Major oil companies have begun to reemerge on the retail landscape, reversing a decade-plus trend that reduced their share of the market to less than 0.5% by 2017.

The five major oil companies (Shell Oil Co./Motiva Enterprises LLC, Chevron Corp., Exxon Mobil Corp., BP North America and ConocoPhillips/Phillips 66) collectively have 15,457 stores but all are franchise operations. Only Shell Oil Co./Motiva Enterprises LLC (9 stores) and Chevron (13 stores) own and operate stores.

The remaining 50% of convenience stores selling fuel have established their own fuel brand and purchase fuels either on the open market or via unbranded contracts with a refiner/distributor.

The Decline in Fueling Sites

There are fewer fueling locations in the United States than there were 10 years, and significantly fewer than there were 30 years ago—or even 60 years ago. Some estimates suggest there were 300,000 fueling outlets in the 1920s—twice the number of outlets that there are today—that sold very small volumes.

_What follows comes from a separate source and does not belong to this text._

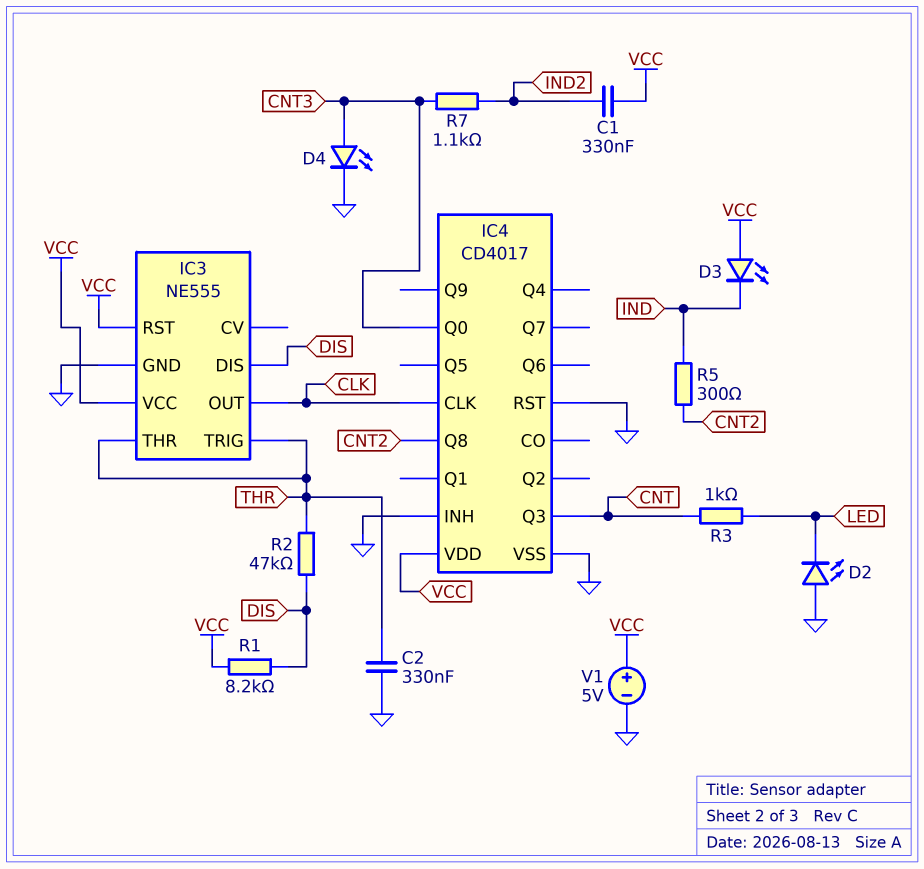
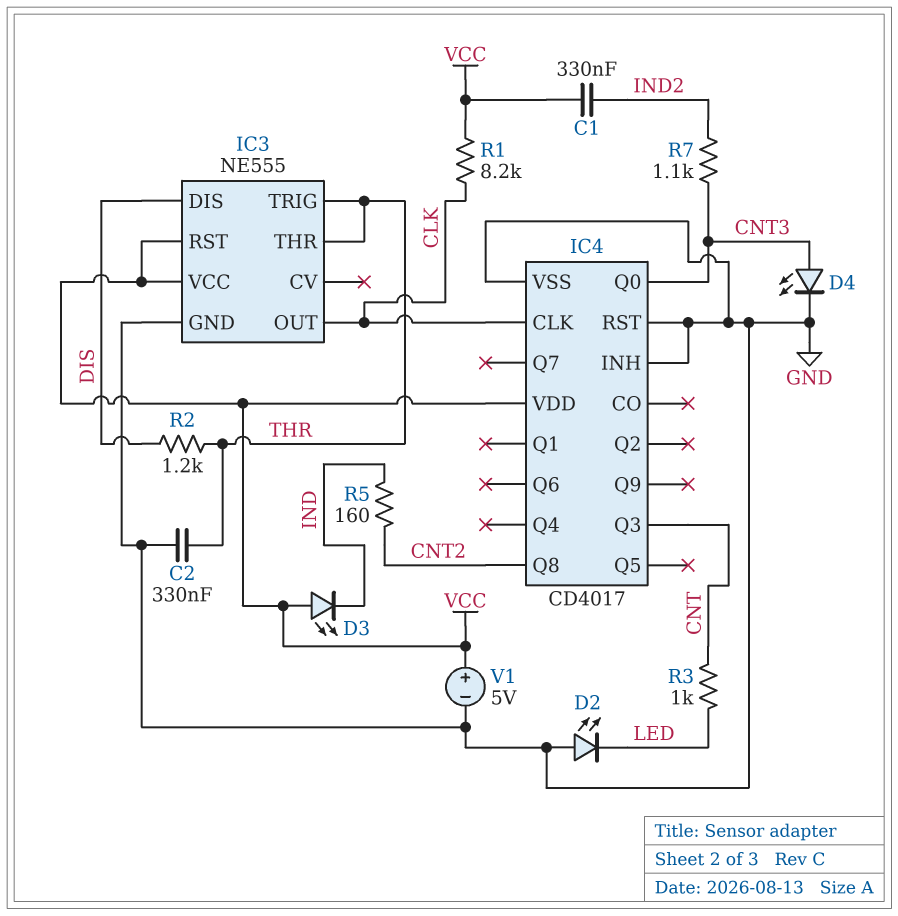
R1: 8.2k (DIS, VCC) -> 8.2k (CLK, VCC)
R2: 47k (DIS, THR) -> 1.2k (DIS, THR)
R5: 300 (CNT2, IND) -> 160 (CNT2, IND)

The last comprehensive census of fueling sites was conducted in 2012 by National Petroleum News (NPN), a publication founded in 1909 to track and analyze the petroleum industry. The last published station count in 2012 identified 156,065 locations, a sharp drop from the 1991 count of 210,120 fueling locations.

Prior to 1991, NPN published a store count based on U.S. Census data that included gas stations that derived more than 50% of their earnings from petroleum products and services (traditional gas stations) and did not include convenience stores, garages, repair shops, dealerships and independent operators. This count was dramatically lower than previous counts, and it’s possible that 100,00 or more fueling locations were omitted from this census. NPN showed a decline in fueling locations from 114,748 in 1987 to 111,657 in 1990.

From the mid to late 1980s, the fueling count also dropped, but was based on a different accounting. During this period, the U.S. Census count was limited to stores with payrolls, eliminating small independent stations without payrolls (roughly 15% of the industry). This count also only included gas stations that derived more than 50% of their earnings from petroleum products and services and did not include convenience stores, garages, repair shops, dealerships and independent operators. With this limited data set, the defined number of fueling locations dropped from 116,154 in 1984 to 93,864 in 1987. It’s possible that 120,000 or more fueling locations were omitted from this count annually.

The steepest drop in fueling location count was from 1970 to 1985 and used U.S. Census data. During this period, very few outlets besides service stations sold fuel, so the count is a more accurate representation of the total fueling universe but underreports the overall fueling universe. During that 15-year period, the number of fueling locations dropped by almost 100,000, from 222,000 in 1970 to 130,000 in 1985. Prior to 1970, annual station counts are spottier but over 200,000: 211,473 in 1963 and 206,755 in 1958.